In no way am I a student of political ideaologies or economics, but both interest me. And over the last couple of days I've been pondering a thread here on ATS.

www.abovetopsecret.com...

"Who are the Real Anarchists"?

Wherein an article was referenced: mises.org...


The thread rapidly got into Libertarianism and then "Free Market" worship.

The article on the other hand presented Capitalist Anarchy and Anti-Capitalist Anarachy in it's pseudo article selling classes - they may be very good for all I know - but not a solid source, IMO.

The other day I read about the shady origins of US style - pro-capiltist libertariansim.

Here: mises.org...

But in returning to the "Aanarchist" piece at mises.org, I would like to share the following quote:




In the libertarian tradition, however, the anarchist society is merely the society in which individuals are not governed by a state built on monopolized violence and coercion, but instead govern themselves through organizations into which they have entered voluntarily. Among such institutions can certainly be found churches, schools, families, professional associations, markets, and tribes.

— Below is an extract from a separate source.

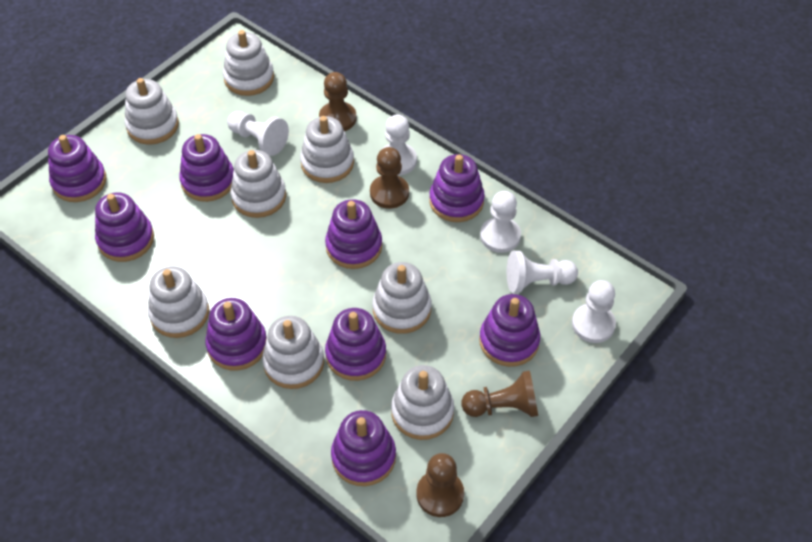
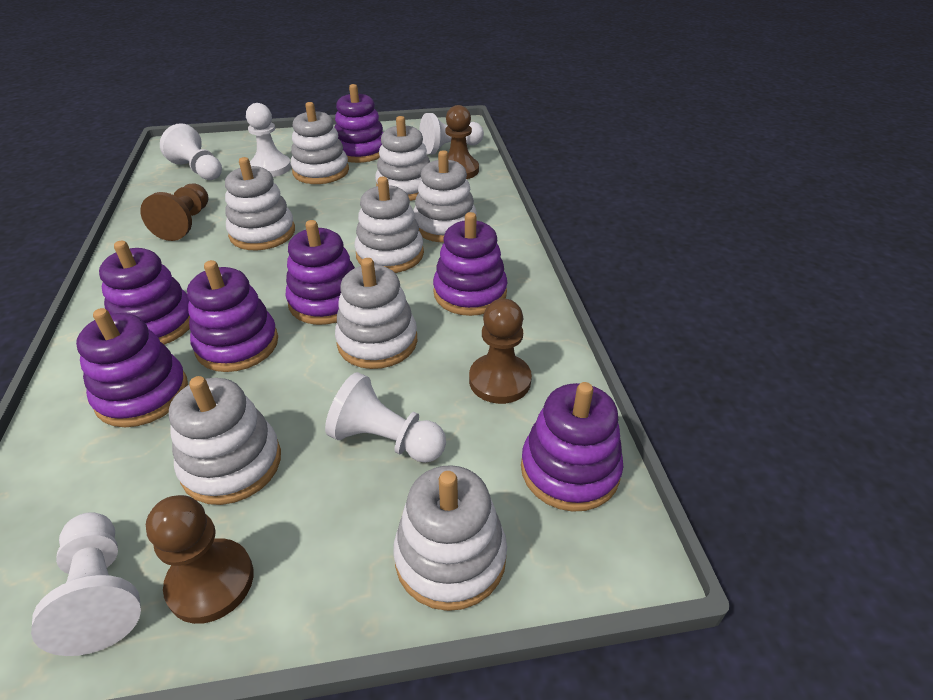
purple stacking toy: 9 -> 7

Entered into voluntarily - Family - not so much; Church - not so much; proffesional associations - not so much; markets - not so much and tribes.

By the above referenced definition - government is a free association, unions are a free association and both more freely associated with then family or markets.

After much thought - the only real examples of truly - self decided (not indocronated) association is Alcholics Anonymous and often the court sends people there (but they leave after their time is up).

Then we get to the "Market Worship". And I say worship very deliberately because "Free Marketeers" do hold the Market first in their lives, the answer to all their prayers. The very idea of an "invisable hand" guiding the "market" assumes a benevolent Godhead according to Adam Smith.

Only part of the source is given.